In Kashmir, the states fought the war with weapons obtained primarily from the British, either as hand-me-downs from the empire or as surplus after World War II. On balance, the Indians fared better than the Pakistanis because the Pakistanis lacked proper military coordination and support during the campaign in Kashmir. The conflict began in a rather haphazard manner. First, Muslim peasants revolted in Poonch, and then Pathans pushed into Kashmir from the North-West Frontier Province. Neither the Poonchi peasants nor the Pathans coordinated their actions. Moreover, the Pathan incursion into Kashmir resembled a tour of looting more than it did an assault on a military objective. Once the newly formed Indian army received orders to move into Kashmir, the Pathans were eventually routed. Because of restrictions imposed upon him by his British officer corps (discussed following), Jinnah did not mobilize the newly formed Pakistani army to fight in Kashmir.
Causes of the War
Referring to the beginning of the communal slaughter, the historian Stanley Wolpert wrote that the Great Calcutta Killing of August 16-18, 1946, “was only the beginning of the Civil War … which turned the final year of Britain’s Crown Raj into an orgy of communal violence, terror, and slaughter” (Wolpert 2000, 344). The Great Calcutta Killings, as they subsequently became known, only hinted at the bloodshed that would convulse India in its move toward independence and partition. August 16 began as the Muslim League expressed frustration with the Congress Party’s unwillingness to grant demands for a separate homeland for Muslims. An exasperated Jinnah called for Direct Action Day (that is, demanding direct action for the achievement of Pakistan). Whether intending to or not, Jinnah’s call unleashed a wave of violence that spread across the subcontinent. What began as a hartal, a local protest or strike, in Calcutta soon became a massacre. Muslim mobs demanded Direct Action and attacked any Hindus they saw. In a move that surely exacerbated the violence, Huseyn Shaheed Suhrawardy, Bengal’s provincial chief minister and Calcutta’s premier, ordered the city’s mostly Muslim police force on vacation. Free of police interference, Muslims beat and killed many Hindus. However, with no order in the city, Hindu mobs soon took control of the violence. For the next two days, hastily organized killing squads of Hindus searched the streets for Muslims to murder. After a mere seventy-two hours, 6,000 Hindus and Muslims lay dead in the streets. Over the next several days, communal rioting and massacres spread throughout the province. In nearby Noakhali, Muslims slaughtered Hindus, and in Bihar province Hindus murdered Muslims. Though spurred by the Muslim League’s political rhetoric, the violence ignited by the Great Calcutta Killings caused the deaths of more Muslims than it did Hindus. Not even the direct involvement of Gandhi himself could stop the sporadic yet vicious killing. For the next several months, most of India’s major cities suffered from significant rioting that left thousands dead.

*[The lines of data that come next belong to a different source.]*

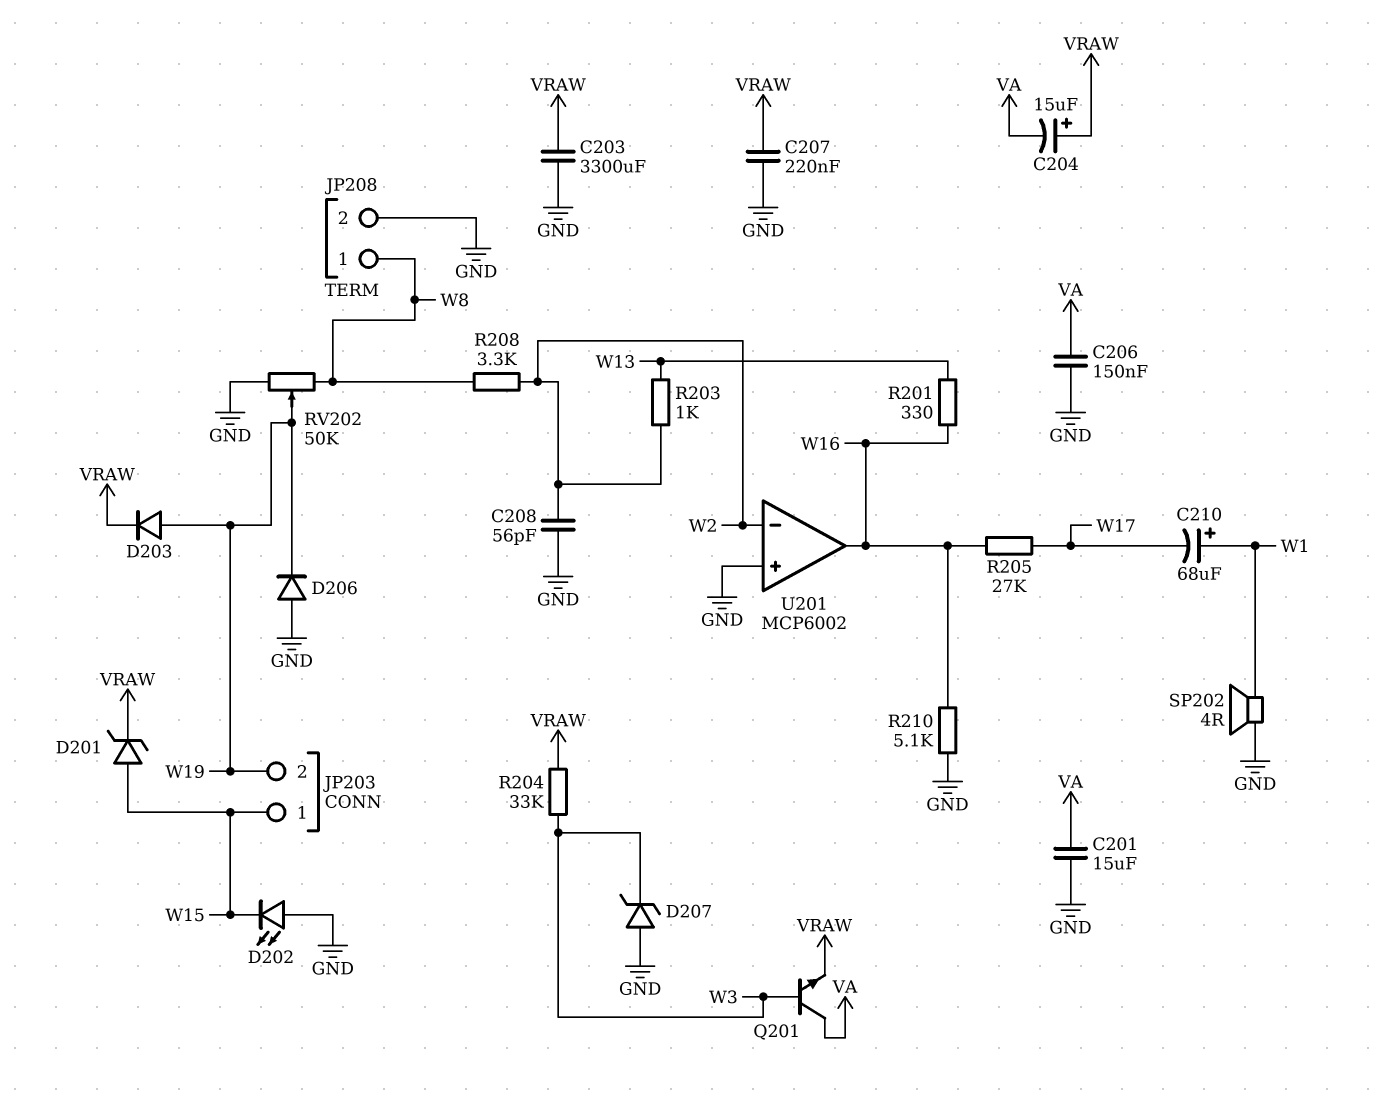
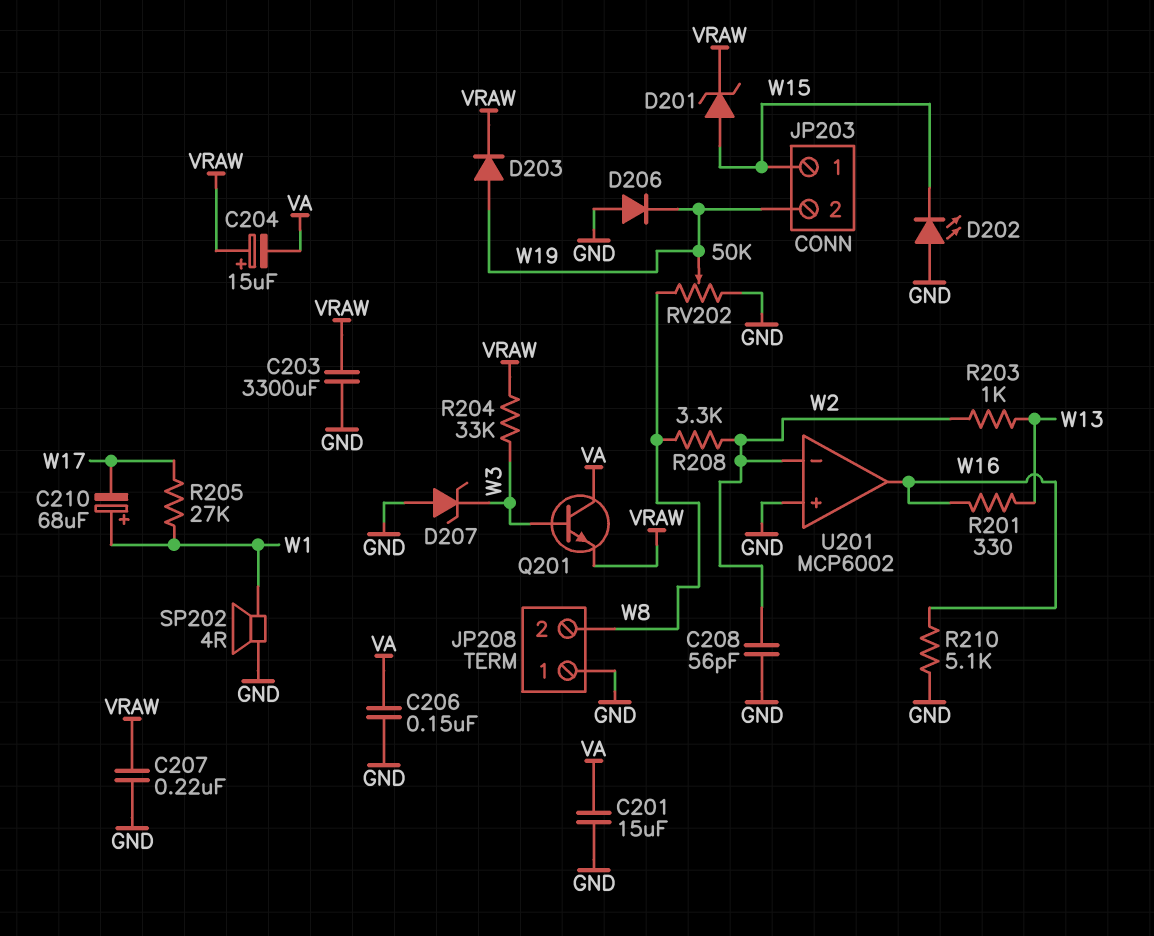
JP208 pin 1: W8 -> GND
JP208 pin 2: GND -> W8
R205: 27k (W16, W17) -> 27k (W1, W17)

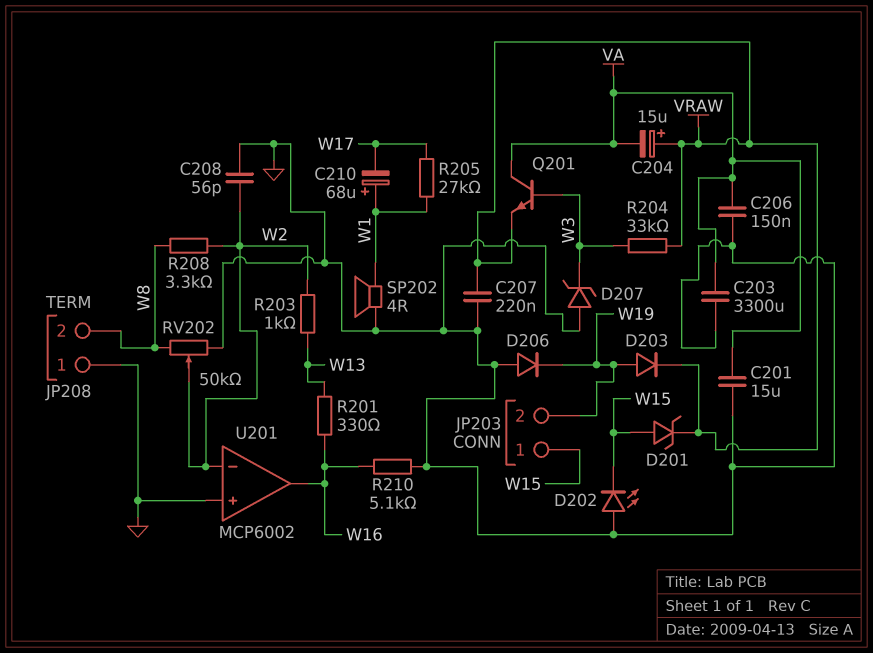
C203: 3300uF (GND, VRAW) -> 3300uF (GND, VA)
RV202: 50k (GND, W8, wiper W19) -> 50k (GND, W8, wiper W2)

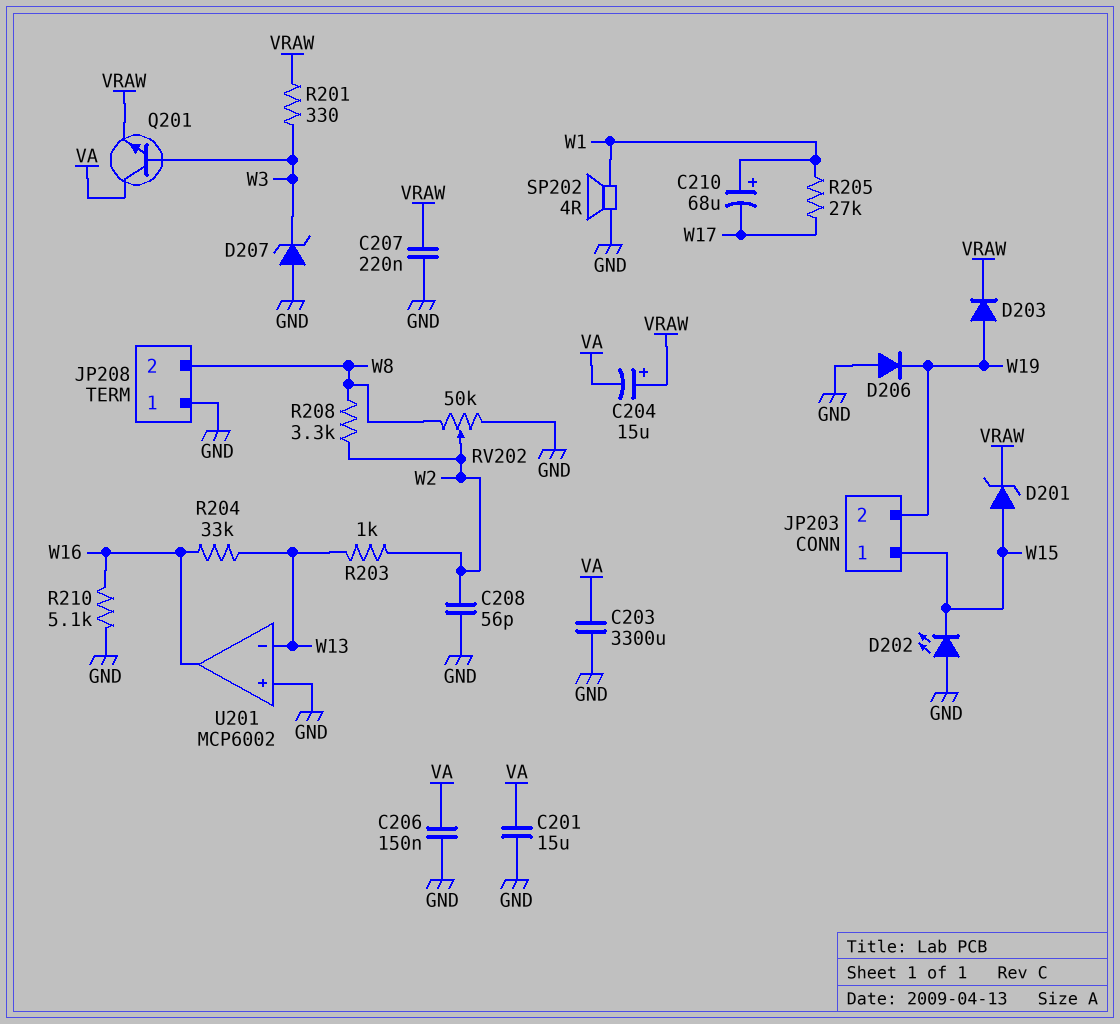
R201: 330 (W13, W16) -> 330 (VRAW, W3)
R204: 33k (VRAW, W3) -> 33k (W13, W16)
U201 pin in-: W2 -> W13

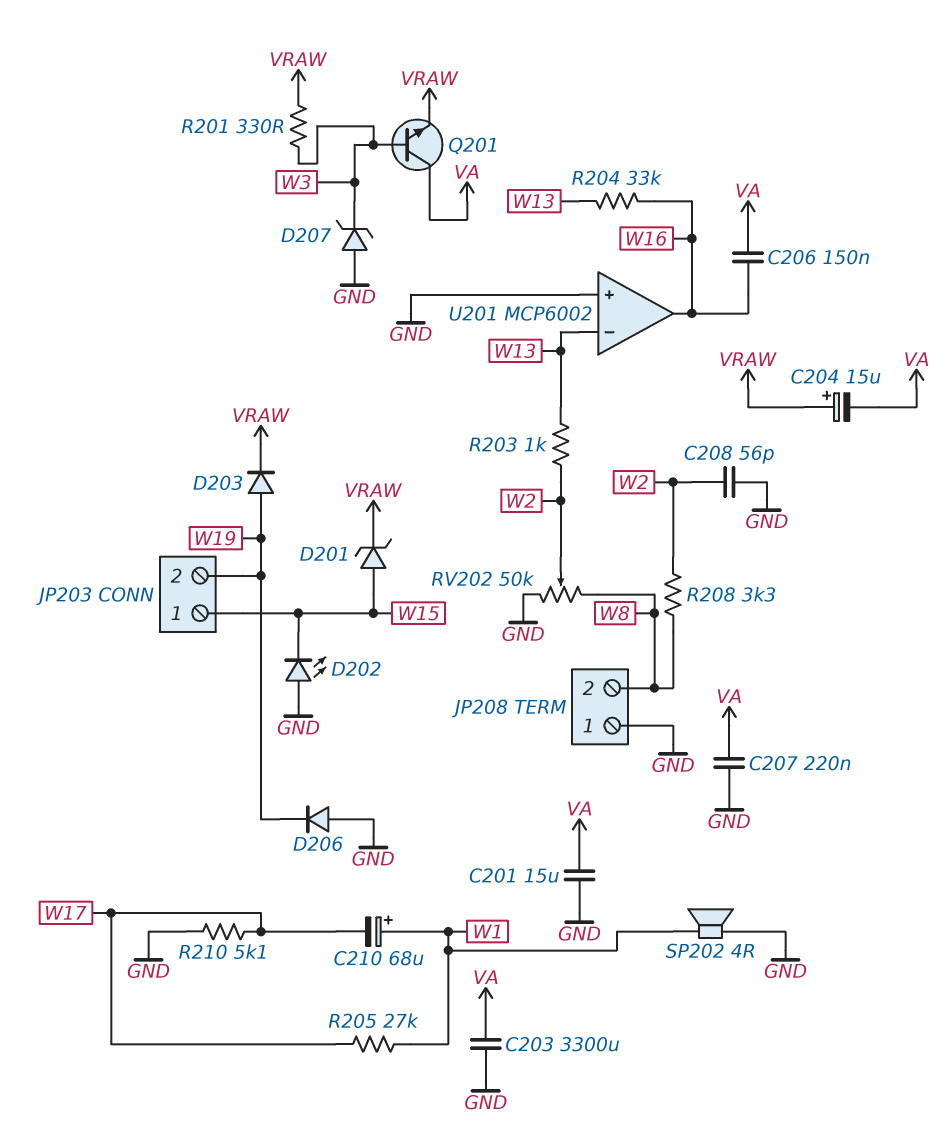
C206: 150nF (GND, VA) -> 150nF (VA, W16)
C207: 220nF (GND, VRAW) -> 220nF (GND, VA)
R210: 5.1k (GND, W16) -> 5.1k (GND, W17)

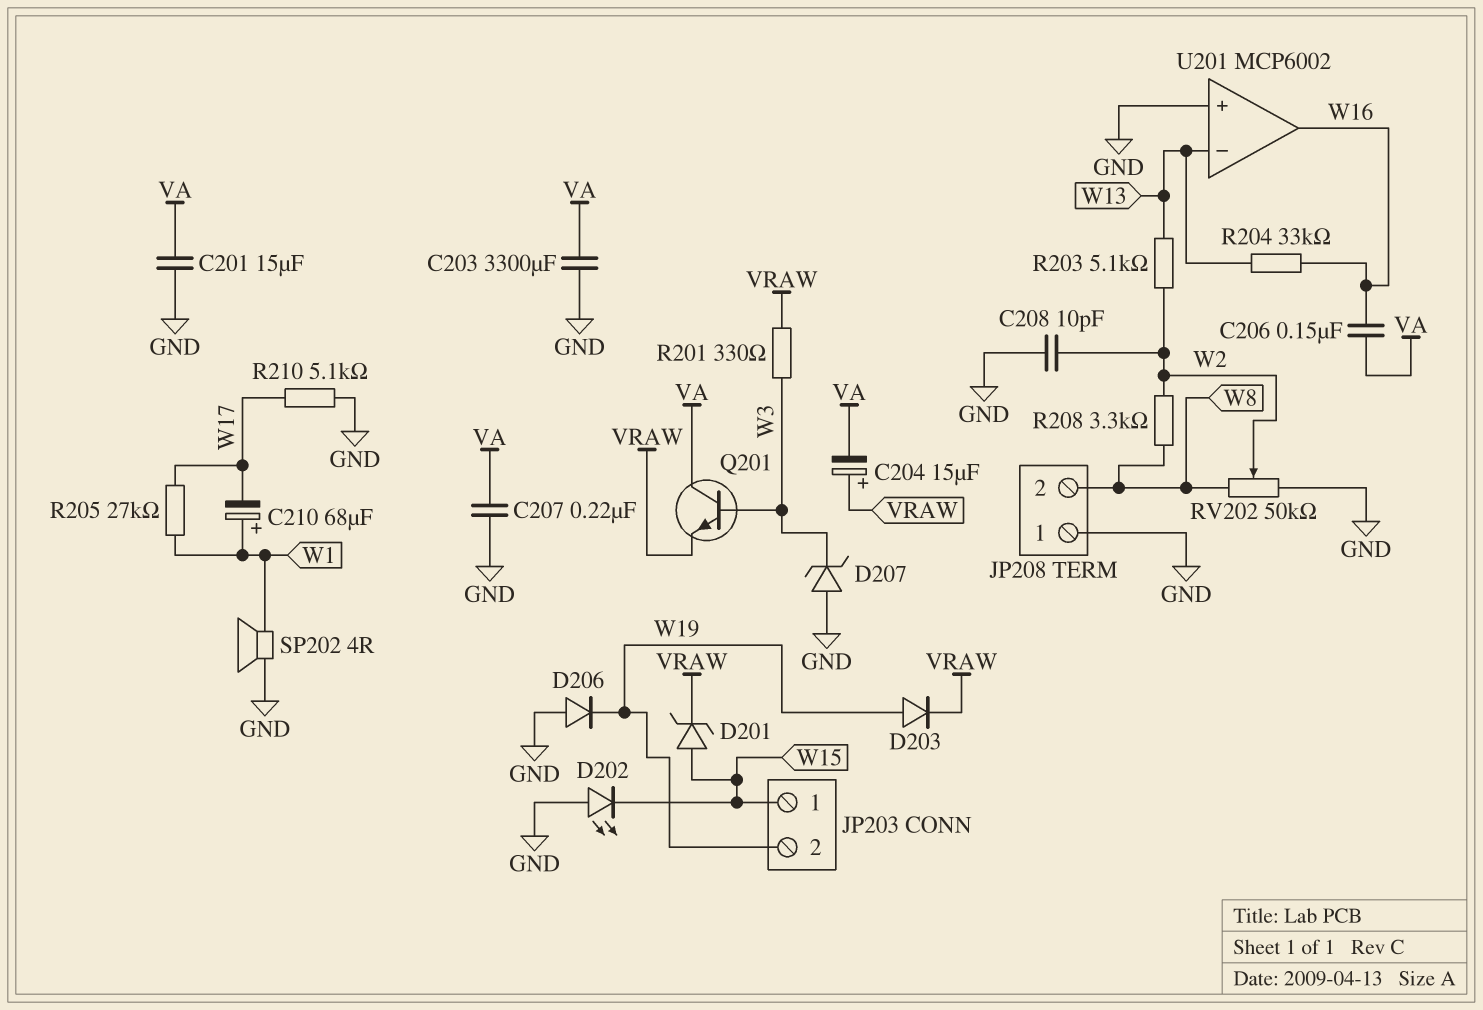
C208: 56pF (GND, W2) -> 10pF (GND, W2)
R203: 1k (W2, W13) -> 5.1k (W2, W13)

At the same time that Hindu-Muslim violence spread, India’s roughly 6 million Sikhs suddenly began to appreciate their political impotence. Although Sikhs serving in the Indian Army made considerable contributions to the British war effort during World War II, the British government regarded the Sikhs as an unimportant minority group caught unfortunately between the major forces of Indian politics, the Hindus and the Muslims. With independence looming, Sikhs had diluted their political loyalties across several parties in India. Moreover, Sikhs had few leaders of substance. Perhaps the most significant leader was Master Tara Singh, a skillful orator but politically incompetent. Viewed by India’s Viceroy Wavell (1943-1947) as “stupid and emotional,” the elderly Tara Singh routinely found himself outmaneuvered by leaders of the Congress Party and the Muslim League (Wavell quoted in French 2003, 331).
To make matters worse, Sikhs were concentrated primarily in Punjab, the principal battleground of the upcoming communal conflict. Generally antagonistic toward Muslims, most Sikhs lived in the part of Punjab that would eventually be partitioned into Pakistan. Many Sikhs feared that inclusion in the future Pakistan would leave them isolated and vulnerable. Sikhs were less antagonistic toward Hindus but could not join the newly partitioned part of India controlled by the Congress Party without uprooting millions of Sikhs from Punjab. The Sikh leadership complained that its concentration in Punjab was being ignored and that Muslims and Hindus were receiving all the attention. Tara Singh warned that the impending partition of India into Muslim and Hindu states would leave the Sikhs isolated and subordinate to the Muslims in Punjab. The Sikhs’ fears of Muslims were particularly acute because relations between the two communities had deteriorated since the late 1920s, when conflicts erupted over the provenance of a religious site in Shahidganj: Sikhs claimed it as the site of a gurdwara and Muslims the site of a mosque. Even if the Sikhs’ relations with Hindus were better than their relations with Muslims, Tara Singh was unwilling to cooperate with the Congress Party, which he regarded as little more than a front for Hindu interests.
After the Sikh leadership proposed to the Muslim League the idea of a semiautonomous Sikh province in Punjab, Jinnah was unpredictably accommodating. He offered full self-rule in exchange for Sikh support for Pakistan. Confounding his own success, Tara Singh responded by refusing to accept the creation of Pakistan. The broken deal with Jinnah only emphasized the Sikhs’ political impotence. On one hand, they were unwilling to share power with either the Muslim League or the Congress Party; on the other, they realized that upon independence and partition they would not receive an autonomous Sikhistan or Khalistan (i.e., Land of the Sikhs).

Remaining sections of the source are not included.